Pada saat itu diawali pada dini hari di waktu itu, senin malam selasa di malam nan sepi, kota megapolitan Jakarta diiringi oleh hujan rintik-rintik tiada henti. Tepatnya sekitar jam 00:30 sesudah masuk hari selasa dini hari, Bapak Teto Desto seorang sopir taksi dari perusahaan “P” Taksi sudah keliling kesana-kemari namun belum juga mendapat sewa penumpang.
Ketika Bapak Teto Desto melewati jalan sekitar Manggarai tepatnya di depan salah satu bar dan diskotik, bapak beranak empat tersebut diberhentikan oleh tiga sosok wanita cantik. Ketika taksinya mulai menepi, Bapak Teto tidak ada firasat apapun, namanya juga sebagai pelayan jasa, ia langsung saja mempersilahkan konsumennya untuk masuk ke dalam taksinya sembari mengucapkan rutintas salamnya “Selamat pagi Non, silahkan masuk ingin diantar kemana?”.
Namun ketiga wanita tersebut diam saja tidak berkata sedikitpun. Setibanya di salah satu terowongan tepat di lampu merah, (sepertinya di jalan. Galunggung, saat berada dibawah underpass Dukuh Atas) bapak beranak empat tersebut menegur kembali dengan pertanyaan yang sama, dan akhirnya salah satu dari penumpang tersebut menjawab dengan nada terputus-putus “jalan aja dan lurus”.
Dinginnya udara akibat rintik hujan di Jakarta pada malam itu dan ditambah pula oleh suhu AC di dalam taksi, membuat suasana di dalamnya menjadi sedikit mencekam dan anehnya mereka tetap tak berucap satu patah katapun, tetap hening. Karenanya, seketika itu pula entah kenapa, pak Teto juga mulai mencurigai adanya ketidakberesan dari penumpang di dalam taksi sewaannya tersebut.
Tapi apa boleh buat pikirnya, ia harus dan wajib mengantarkannya ke tempat tujuan walaupun ia sendiri belum mengetahui kemana. Akhirnya setelah taksi melintasi jalan diseberang TPU (Tempat Pemakaman Umum) Karet Bivak, salah satu dari penumpang tersebut berkata, “Nanti balik arah, pak”. Maka, pak Teto pun berbalik arah memutar (sepertinya saat berada di jalan. KH. Mas Mansyur saat mengarah ke jalan. Jenderal Sudirman, lalu berbalik arah, kini mengarah sebaliknya, ke arah Tanah Abang).

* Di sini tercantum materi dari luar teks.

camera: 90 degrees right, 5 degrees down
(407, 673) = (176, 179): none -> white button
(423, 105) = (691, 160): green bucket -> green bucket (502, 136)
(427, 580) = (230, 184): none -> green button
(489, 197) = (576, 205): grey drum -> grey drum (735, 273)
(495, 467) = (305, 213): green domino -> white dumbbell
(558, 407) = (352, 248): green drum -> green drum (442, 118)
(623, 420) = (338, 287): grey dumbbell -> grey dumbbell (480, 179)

Tak lama berselang, lalu terdengar lagi ucapan, “Di depan truk masuk belok ke kiri” (sepertinya dari jalan. KH. Mas Mansyur, masuk ke jalan. Karet Pasar Baru Barat persis sebelum Kuburan Karet Bivak, karena di jalan. Raya KH. Mas Mansyur yang berada di depan jalan itu memang ada beberapa truk yang selalu mangkal). Otomatis pak Teto terus mengikuti ucapan wanita itu. Maka ia pun mulai memasuki jalanan kecil tanpa aspal diantara TPU Karet Bivak dan perumahan warga, namun masih pas dengan dua mobil jika saling berpapasan.
Tak lama kemudian terdengar lagi ucapan sosok itu, “belok kiri”, ujar salah satu penumpang. Bapak Teto belum menyadari dan tak terasa aneh, bahwa arah yang disebutkan adalah sebuah gang kecil alias jalan kampung yang berada disamping Kuburan atau TPU Karet Bivak. Setelah salah satu penumpangnya turun, pak Teto diminta untuk menunggu sebentar, sementara dua penumpang lainnya masih berada dibangku belakang.

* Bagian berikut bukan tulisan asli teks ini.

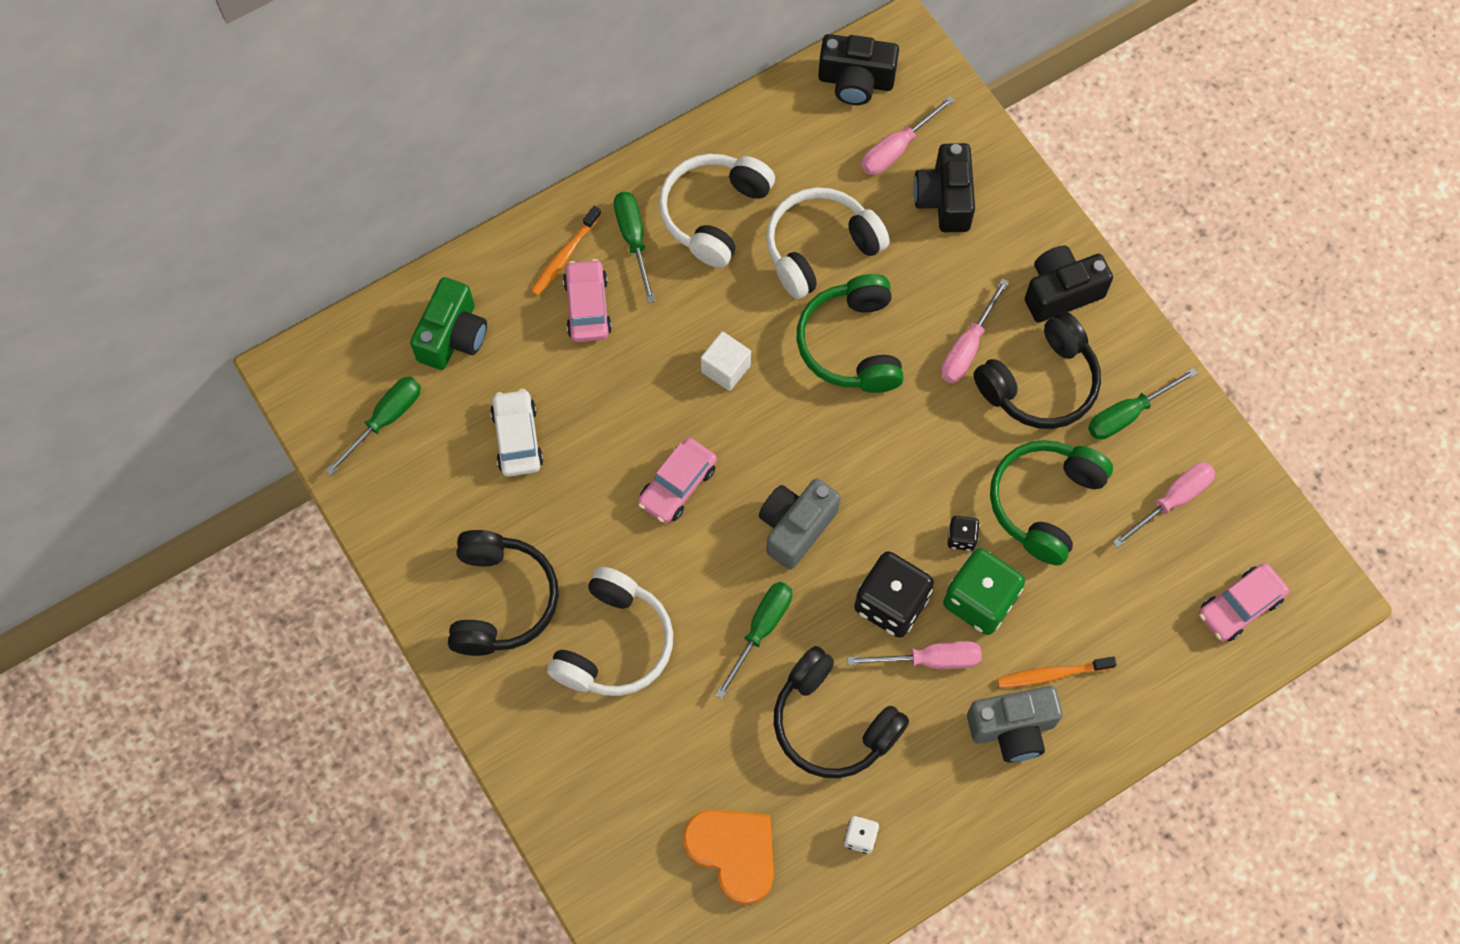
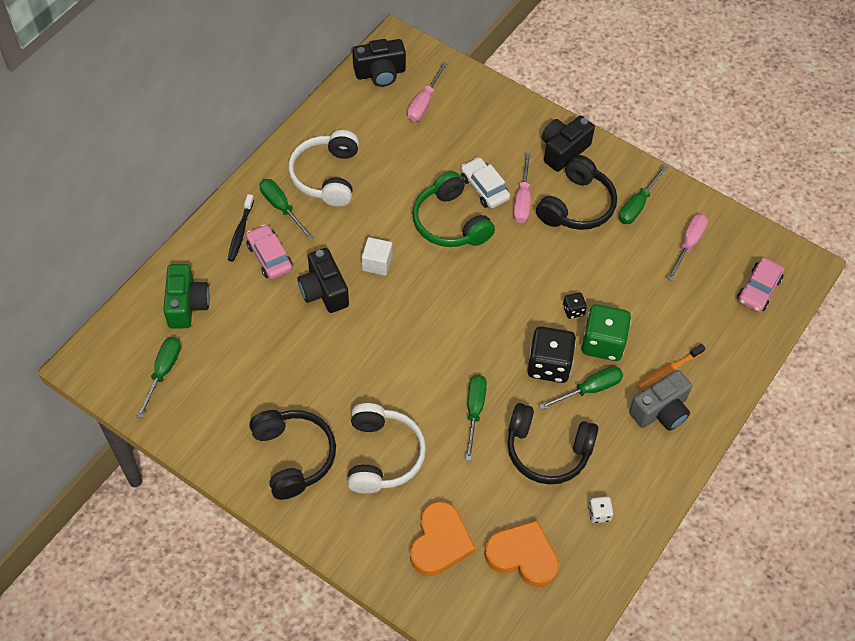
camera: 25 degrees left, 10 degrees down
(517, 438) = (259, 352): white car -> white car (484, 188)
(565, 256) = (240, 232): orange toothbrush -> black toothbrush
(636, 790) = (440, 542): none -> orange heart
(677, 485) = (379, 343): pink car -> none
(795, 527) = (467, 341): grey camera -> none
(820, 249) = (404, 174): white headphones -> none
(930, 660) = (589, 389): pink screwdriver -> green screwdriver
(944, 199) = (467, 122): black camera -> black camera (323, 291)
(1045, 503) = (614, 272): green headphones -> none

Lumayan lama setelahnya, pak Teto pun penasaran dan menoleh untuk melihat kedua penumpang yang masih ada dibangku belakang dan pak Teto melihat kuntilanak lalu seketika itu pun ia pingsan. Tiba-tiba ia sadar oleh bantuan warga saat menjelang subuh, dan ia sudah berada di dalam sebuah pos RW di daerah itu dan pak Teto menceritakan kejadian itu pada warga sekitar dan ketua RW.